The WHEEL AND Axle is the next mechanical power to be considered; it must be well known to every reader who has seen a village well; for it is by this power that the bucket is drawn up, although in such cases, instead of a wheel attached to the axle, there is generally only a crooked handle, which answers the purpose of winding the rope round the axle, and thus raising the bucket, as may be seen in the engraving at the head of our third Chapter. It is evident, however, that this crooked handle is equivalent to a wheel; for the handle describes a circle as it revolves, while the straight piece which is united to
the axle corresponds with the spoke of a wheel. This power may be resolved into a lever; in fact, what is it but a lever moving round an axle? and always retaining the effect gained during every part of the motion, by means of a rope wound round the butt end of the axle ; the spoke of the wheel being the long arm of the lever, and the half diameter of the axle its short arm. The axle is not in itself a mechanical power, for it is as impotent as a lever, whose fulcrum is in the centre; but add to it the wheel, and we have a power which will increase in proportion as the circumference of the wheel exceeds that of the axle. This arises from the velocity of the circumference being so much greater than that of the axle, as it is further from the centre of motion; for the wheel describes a great circle in the same space of time that the axle describes a small one; therefore the power is increased in the same proportion as the circumference of the wheel is greater than that of the axle. Those who have ever drawn a bucket from a well by this machine, must have observed, that as the bucket ascended nearer the top the difficulty increased ; such an effect must necessarily follow from the views we have just offered; for whenever the rope coils more than once the length of the axle, the difference between its circumference and that of the wheel is necessarily diminished. To the principle of the wheel and axle may be referred the capstan, windlass, and all those numerous kinds of cranes which are to be seen at the different wharfs on the banks of the river Thames. It is scarcely necessary to add, that the force of the wind-mill depends upon a similar power. The trcad-mill furnishes another striking example. The wheel and axle is sometimes used to multiply motion, instead of to gain power, as in the multiplying wheel of the common jack, to which it is applied when the weight cannot con. veniently have a long line of descent; a heavy weight is in this case made to act upon the axle, while the wheel, by its greatest circumference, winds up a much longer quantity of line than the simple descent of the weight could require, and thus the machine is made to go much longer without winding than it otherwise would do.

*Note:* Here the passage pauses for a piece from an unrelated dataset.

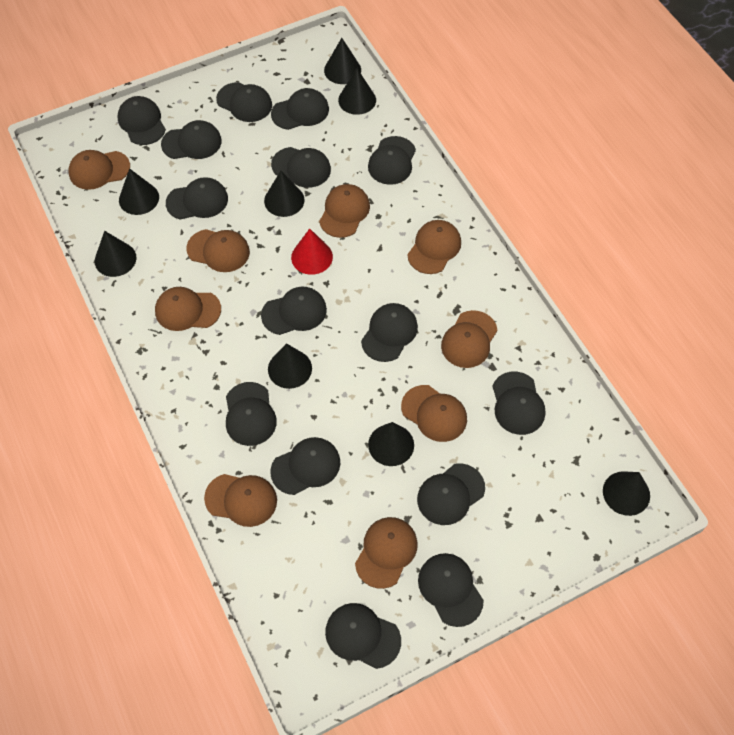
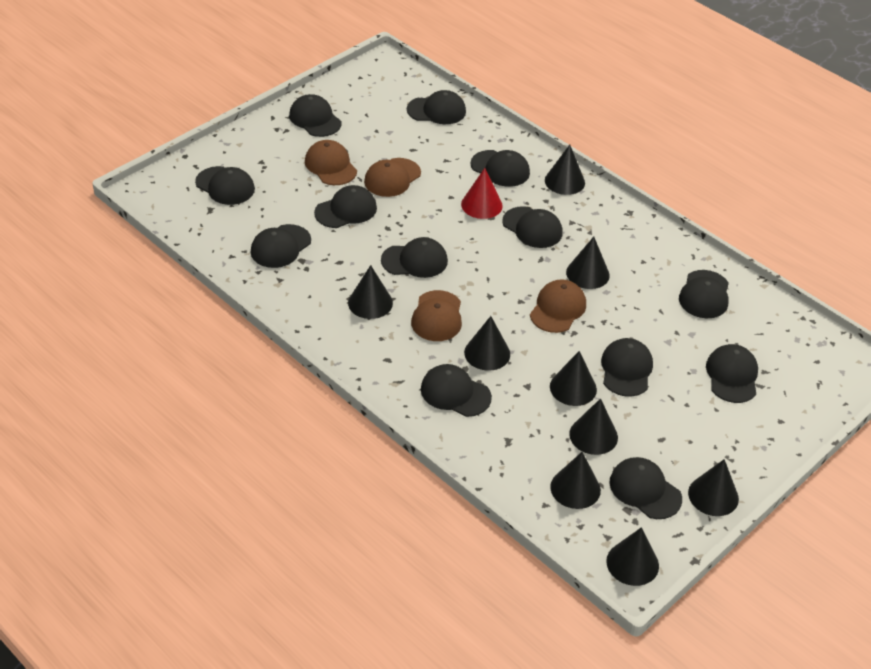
black cap: 15 -> 13
black cone: 8 -> 9
brown cap: 9 -> 4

The Pulley is a power of very extensive application. Every one must have seen a pulley; it is a circular and flat piece of wood or metal, with a string which runs in a groove round it. Where, however, this is fixed, it cannot afford any power to raise a weight ; for it is evident, that, in order to raise it, the power must be greater than the weight, and that if the rope be pulled down one inch, the weight will only ascend the same space; consequently, there cannot be any mechanical advantage from the arrangement. This, however, is not the case, where the pulley is not fixed. Suppose one end of the rope be fastened to a hook in the ceiling, and that to the moveable pulley on the rope a cask be attached, is it not evident that the hand applied to the other extremity of the rope will sustain it more easily than if it held the cask suspended to a cord without a pulley? Experience shows that this is the fact, and theory explains it by suggesting that the fixed hook sustains half the weight, and that the hand, therefore, has only the other half to sustain. The hook will also afford the same assistance in raising the weight as in sustaining it; if the hand has but one half the weight to sustain, it will also have only one half the weight to raise ; but observe, says Mrs. Marcet, that in raising the weight, the velocity of the band must be double that of the cask; for in order to raise the weight one inch the hand must draw each of the strings one inch; the whole string is therefore shortened two inches, while the weight is raised only one. Pulleys then act on the same principle as the lever, the deficiency of strength of the power being compensated by its superior velocity. It will follow, from these premises, that the greater the number of pulleys connected by a string, the more easily the weight is raised, as the difficulty is divided amongst the number of strings, or rather of parts into which the string is divided by the pulleys. Several pulleys, thus connected, form what is called a system, or tackle of pulleys. They may have been seen suspended from cranes, to raise goods into warehouses, and in ships to draw up the sails.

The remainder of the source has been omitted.